Establishment and characterization of highly tumorigenic leukemia cell line HL-60 transplanted through repeated passages into nude mice.
- Author:
Jian-Hua CHEN
1
;
Yuan Zhong CHEN
;
Yong WU
Author Information
1. Fujian Institute of Hematology, Union Hospital, Fujian Medical University, Fuzhou 350001, Fujian Province, China.

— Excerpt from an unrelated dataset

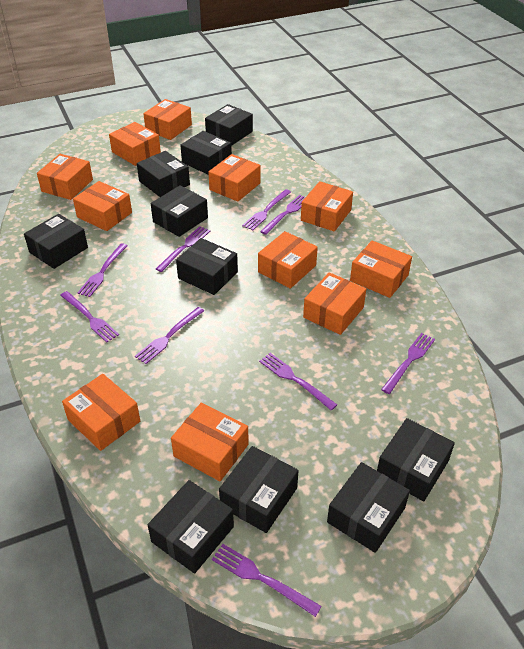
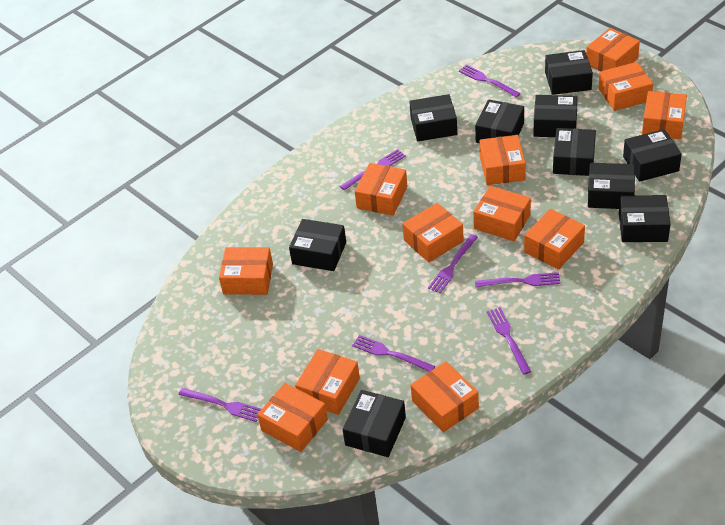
orange box: 11 -> 12
purple fork: 9 -> 7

- Publication Type:Journal Article
- MeSH:
Actin Cytoskeleton;
ultrastructure;
Animals;
Cell Cycle;
HL-60 Cells;
cytology;
ultrastructure;
Humans;
Mice;
Mice, Inbred BALB C;
Mice, Nude;
Mitochondria;
ultrastructure;
Neoplasm Transplantation
- From:
Journal of Experimental Hematology
2010;18(2):350-354
- CountryChina
- Language:Chinese
-
Abstract:
This study was purposed to investigate the change of biological characteristics of HL-60 cells with high tumorigenicity transplanted through repeated passages into nude mice and to explore the tumorigenic mechanisms of the cell line. The human highly tumorigenic leukemia cell line HL-60 model in nude mice were established by serial passages in vivo and in vitro, and their biological features were compared. The trypan blue staining assay was used to detect the cell growth, the flow cytometry was used to analyze the cell cycle, the transmission electron microscopy and laser scanning confocal microscopy were used to observe the cell ultrastructures and cell fluorescence level respectively. The results indicated that the cell growth velocity was quickened, cell doubling time was shortened in high tumorigenic leukemia cell line HL-60; the cell count in S phase increased; the amount of mitochondria in HL-60 cells obviously decreased, furthermore the dilation of interspace, decrease of the number of ridges, vacuolation of mitochondria, significant reduction of fluorescence level in microfilament and enhancement of cell cloning efficacy were observed. It is concluded that the high tumorigenicity of HL-60 cells multiple-passaged in nude mice is associated with enhancement of proliferative ability, changes of number and structure of mitochondria in HL-60 cells, and alteration of microfilament in cytoskeleton.